Mac really likes to roam so he gets taken out, snuggled for a few minutes until he is getting ready to jump out of your arms...then he goes to one of 2 desginated hedgie roaming areas, where he can wander around safely for as long as he likes.

they all get cuddle time...if they really want to explore though, they can explore. if they want to sleep, they can sleep. i make sure to listen to them.

me free-range guy is not at all a cuddler in his old age...he just wants to run around. or sleep in a corner somewhere. but i still pick him up & put him on the sofa with me - even if he goes & sleeps at the opposite end. he will come out & investiagte my toes or sniff around. he knows i am there & that he is with mom.

my parents help me out right now as i don't have everyone with me. & when they help, it is easier to get lots of human/hedgie time in. but when it is just me, i still make certain everyone gets time. i spend enough time reading or in front of the TV that there is no reason i can't spend time with all of them. they might huff if i need to get up or when i switch them out, but that is a very small price.

the other thing i do is if i am napping or lying down for more than a few minutes for some reason, i bring a hog with me. i have yet to meet one that doesn't like a couch or *LOVE* the bed. my dad will do this too! it's so cute. he will fall asleep on the floor with a hedgie on his chest & they can stay there, immobile, for a couple hours. (obvioulsy in a hedgie safe area!) 

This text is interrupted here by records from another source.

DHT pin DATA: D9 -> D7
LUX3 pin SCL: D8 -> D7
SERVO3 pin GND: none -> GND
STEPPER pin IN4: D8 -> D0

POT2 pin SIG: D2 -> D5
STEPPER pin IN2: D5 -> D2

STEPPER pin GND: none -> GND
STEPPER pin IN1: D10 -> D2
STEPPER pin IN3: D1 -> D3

i sound like a broken record but i have found that variety of experience - even if all they want to do is sleep...makes such a difference in their attitudes...my anti-social giant hissing spike ball is now outgoing & curious & silly. giving him room to be himself made all the difference. he was already getting affection & had a stable environment.

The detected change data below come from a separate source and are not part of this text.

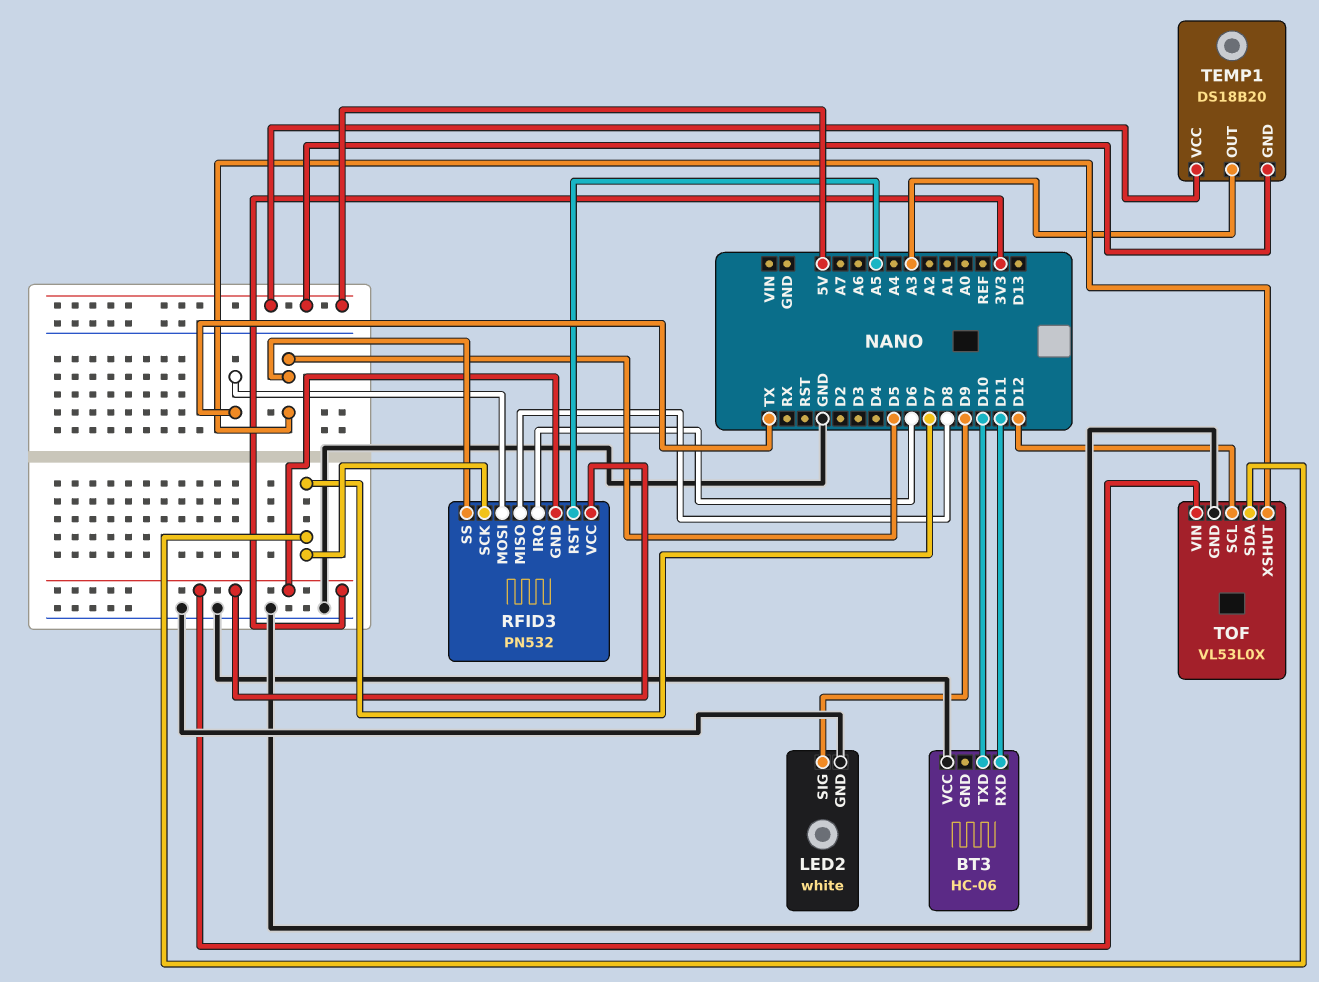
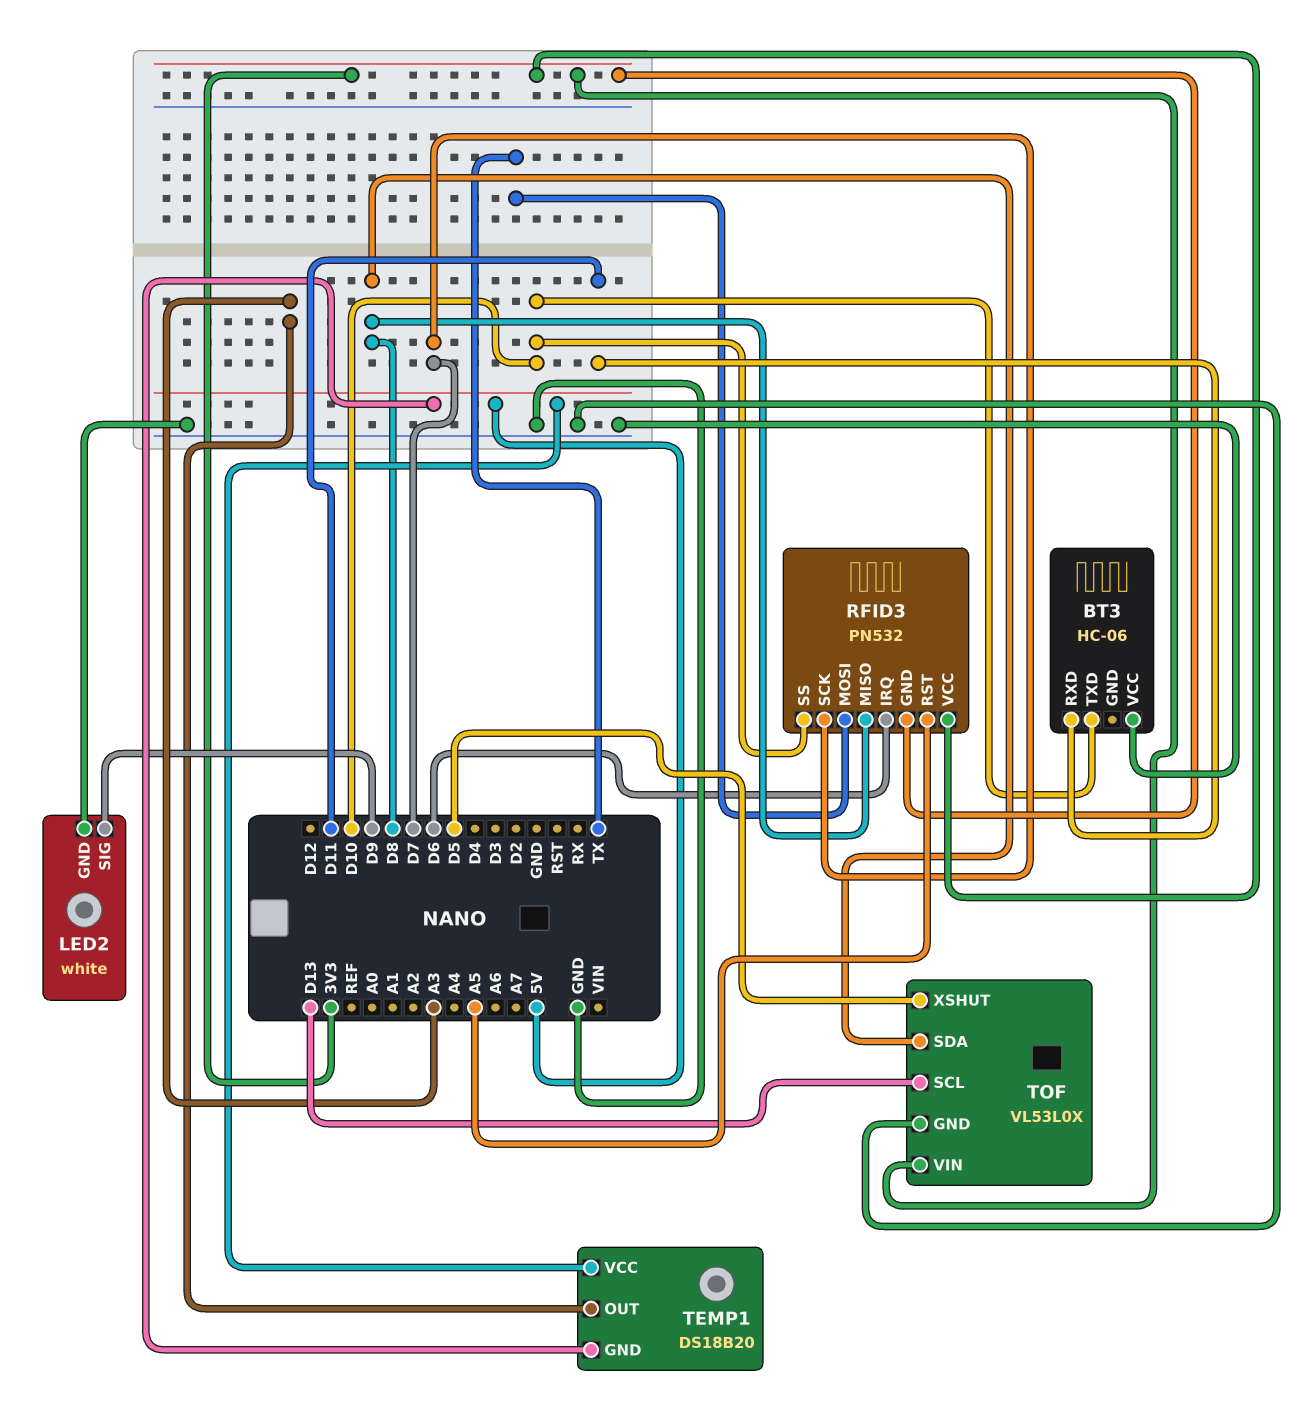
RFID3 pin SS: D5 -> D10
TOF pin SCL: D12 -> D13
TOF pin SDA: D7 -> D8

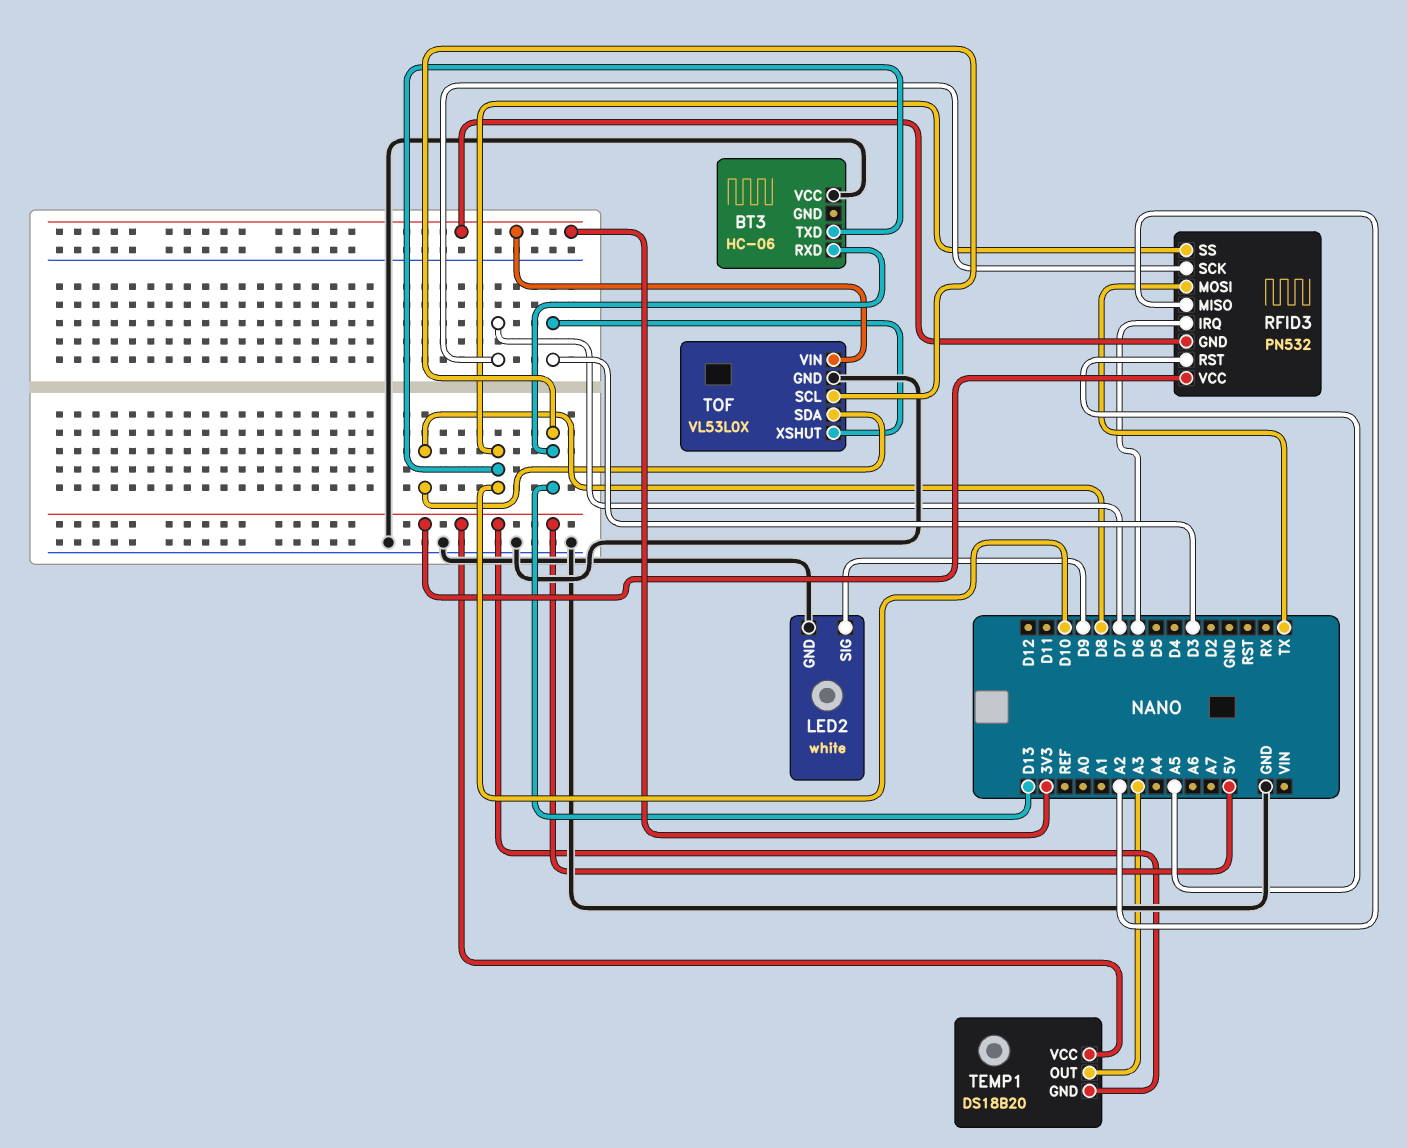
BT3 pin RXD: D11 -> D13
RFID3 pin MISO: D8 -> A2
RFID3 pin VCC: 3V3 -> 5V
TOF pin XSHUT: D5 -> D3

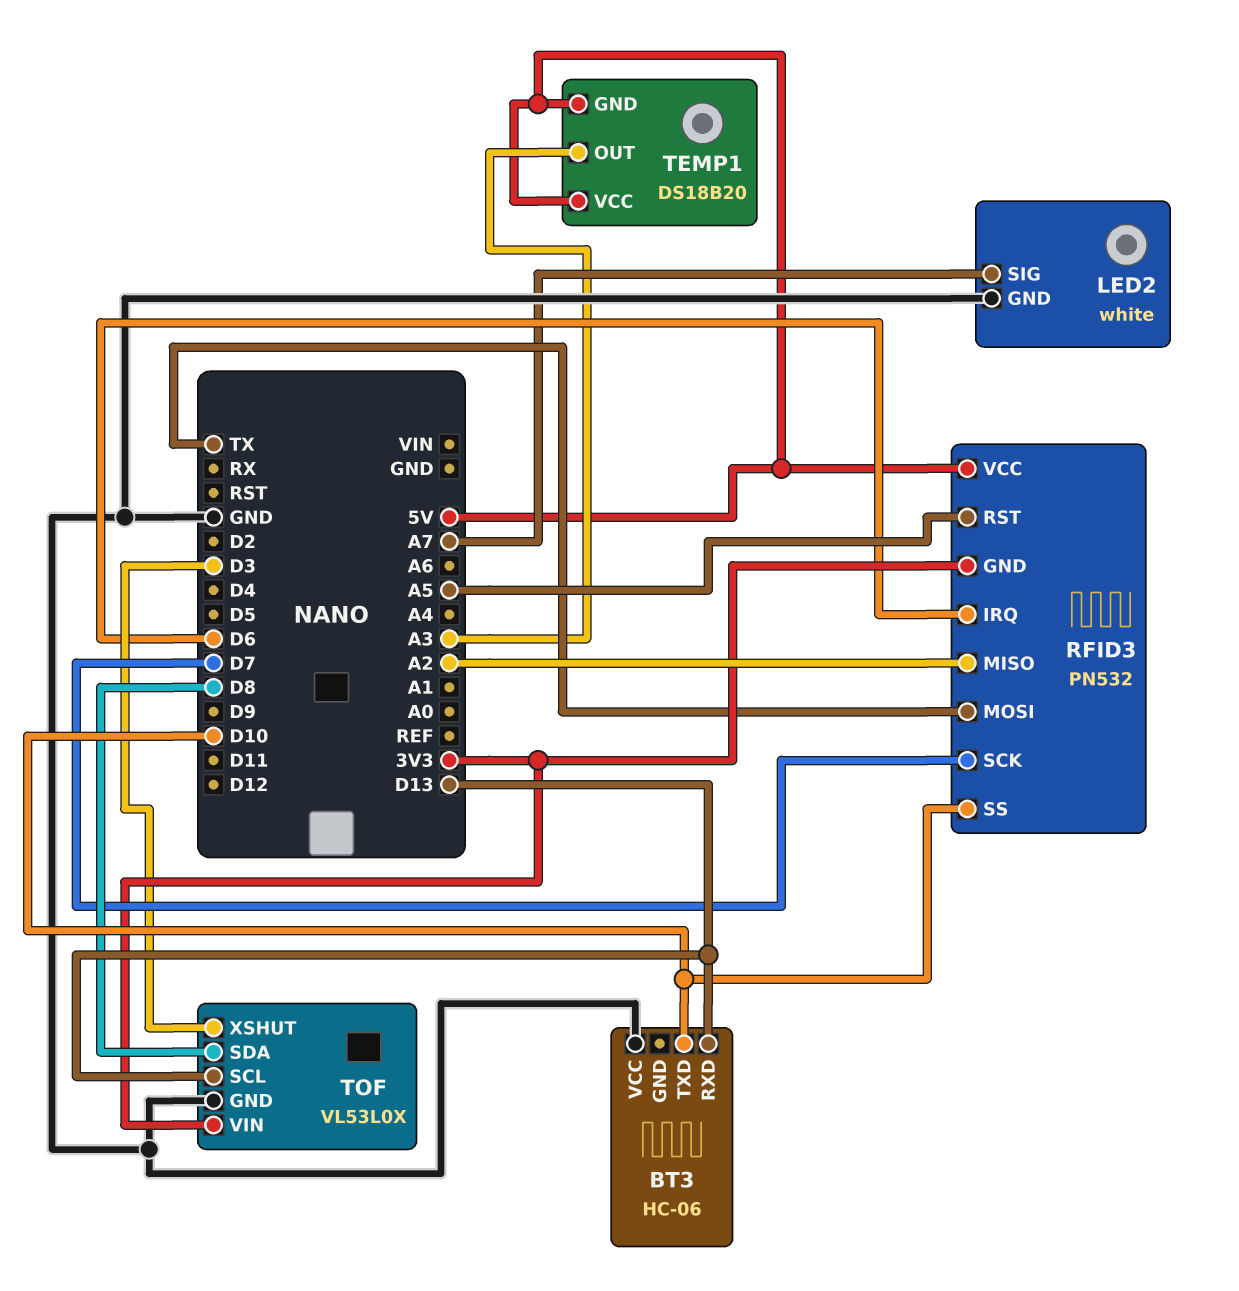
LED2 pin SIG: D9 -> A7

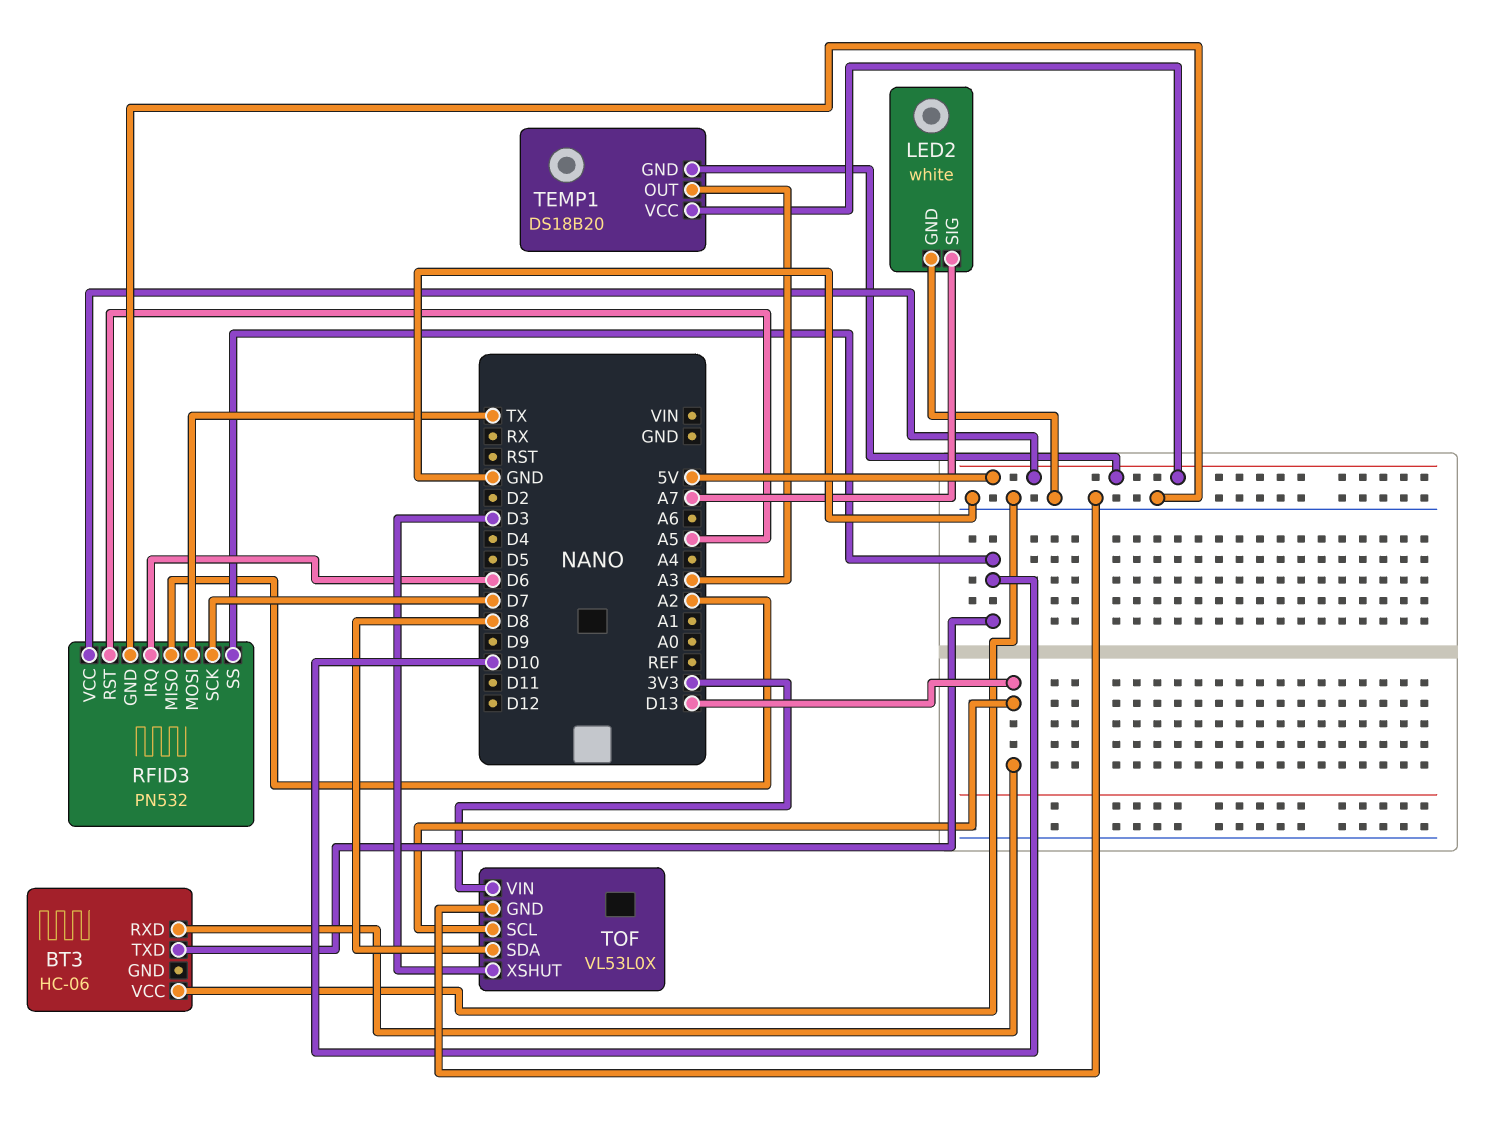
RFID3 pin GND: 3V3 -> GND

listen to them. they will communicate!


----------



## PJM (May 7, 2010)

That's PERFECT Rivoli! The idea of multiple hog snuggling sounds like paradise! :lol: 
Although Atticus will always have a special place in my heart, I have to admit that I've just fallen in love with Herman. That he bothers the other hedgies because he wants to snuggle, talk & sing! I think he sounds like the most perfect hedgie of all time! :lol: 
I love how they all have their own personalities & you know them so well.
Wonderful job. I'm not jealous at all...


----------



## rivoli256 (Mar 1, 2009)

PJ, you make me blush!


----------



## PJM (May 7, 2010)

:lol: Awww! But I don't say things I don't mean.  

(unless I'm kidding - but I don't flatter)


----------